We wander around a while and lose HK$10 in a slot machine. I’d rather spend another hour watching pandas, but we can say we gambled in a Macau casino. Upstairs, we grab a bite to eat in a shopping mall made to look creepily identical to Venice, with an eerily perfect sky painted ceiling. It was all a bit too much for me. We ran around in circles lost, coming to the conclusion that we’d never be able to find an exit. Every time we asked someone how to get out we got a different answer, sending us around in more circles. We finally ran downstairs back to the casino, and considered joining a roulette table but decided to just escape before we got sucked in.
The gambling aspect wasn’t so nice. Las Vegas, at least, seems to have a lot of amazing shows and concerts. It’s turning into the entertainment hub of the US. But here, it just feels like a lot of people feeding their addictive personalities. A bit more like Reno, or at least the Reno I encountered with old lady’s on slot machines all day, holding foot long cigarettes with ashes that refuse to fall.
It was all a bit too much, and we felt the need to get out. We sat outside, watching some escorts try and lure tourists. They were pretty, but I wondered what kind of a life they could live in a place like this, where the only source of income stems from a business of pleasure. The row of casinos in Macau is all a bit too much, for all of the senses. I decided it was probably best we leave, before the night gets too long. I could, and will, absolutely come back to Macau. I was expecting to be bored by mid-afternoon. But there’s so much more for me to do here. The mix of Portuguese and Chinese is so miraculous and mysterious, and I feel as though there’s so much to be discovered underneath the gambling facade. In those colonial buildings, there are some amazing stories and customs waiting to burst out. But for now, it’s time to go home.
Luckily, ferries run almost twice an hour back to Hong-Kong. We hop aboard the midnight ferry, arriving back around 1:20ish. Charlotte lives far far away, on the South side of Hong Kong Island away from any public transport or life. That’s what ecologists do, and her days are normally spent measuring snails and running little tests on their trails. We say goodbye, and I sit and wait by the bus while she hops in a cab.

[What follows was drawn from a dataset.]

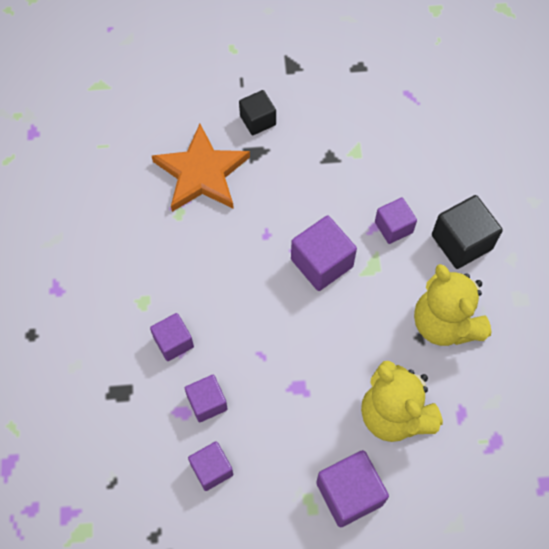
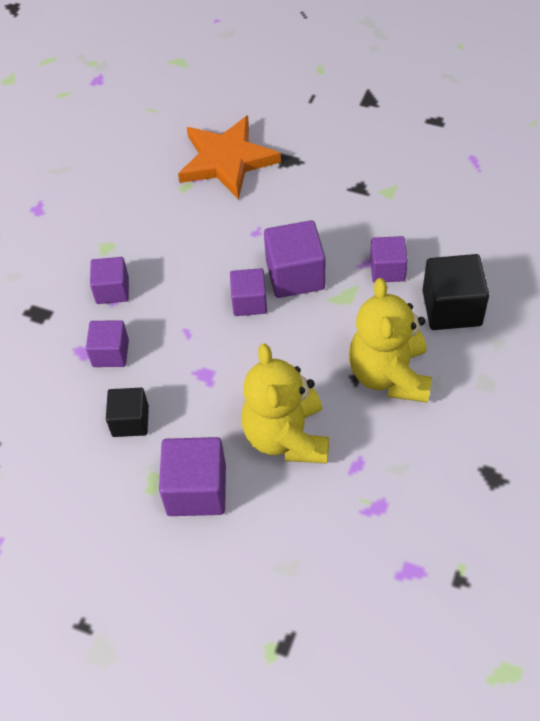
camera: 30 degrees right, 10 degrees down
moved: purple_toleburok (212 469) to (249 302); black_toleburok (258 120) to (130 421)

A good while passes, and over the street I see my journalism professor coming towards me. He was in Macau visiting a friend from his time spent reporting in Iraq, showing just how small this world can be. I like to get dinner pretty late when the dining hall is nearly empty and I can listen to the low mumbles of a couple sleepy diners around me. Lately, he’s been eating quite late too, joining me in discussions on journalism or Argentina or one of his many out of this world stories. I figure I won’t be able to catch all of his stories in this semester, so I’ve been really lucky to take a few of them over dinner. The bus takes a while, and we spend the wee hours of the morning letting Hong-Kong’s lights pass by, reminiscing on the minuscule yet beautiful world we live in.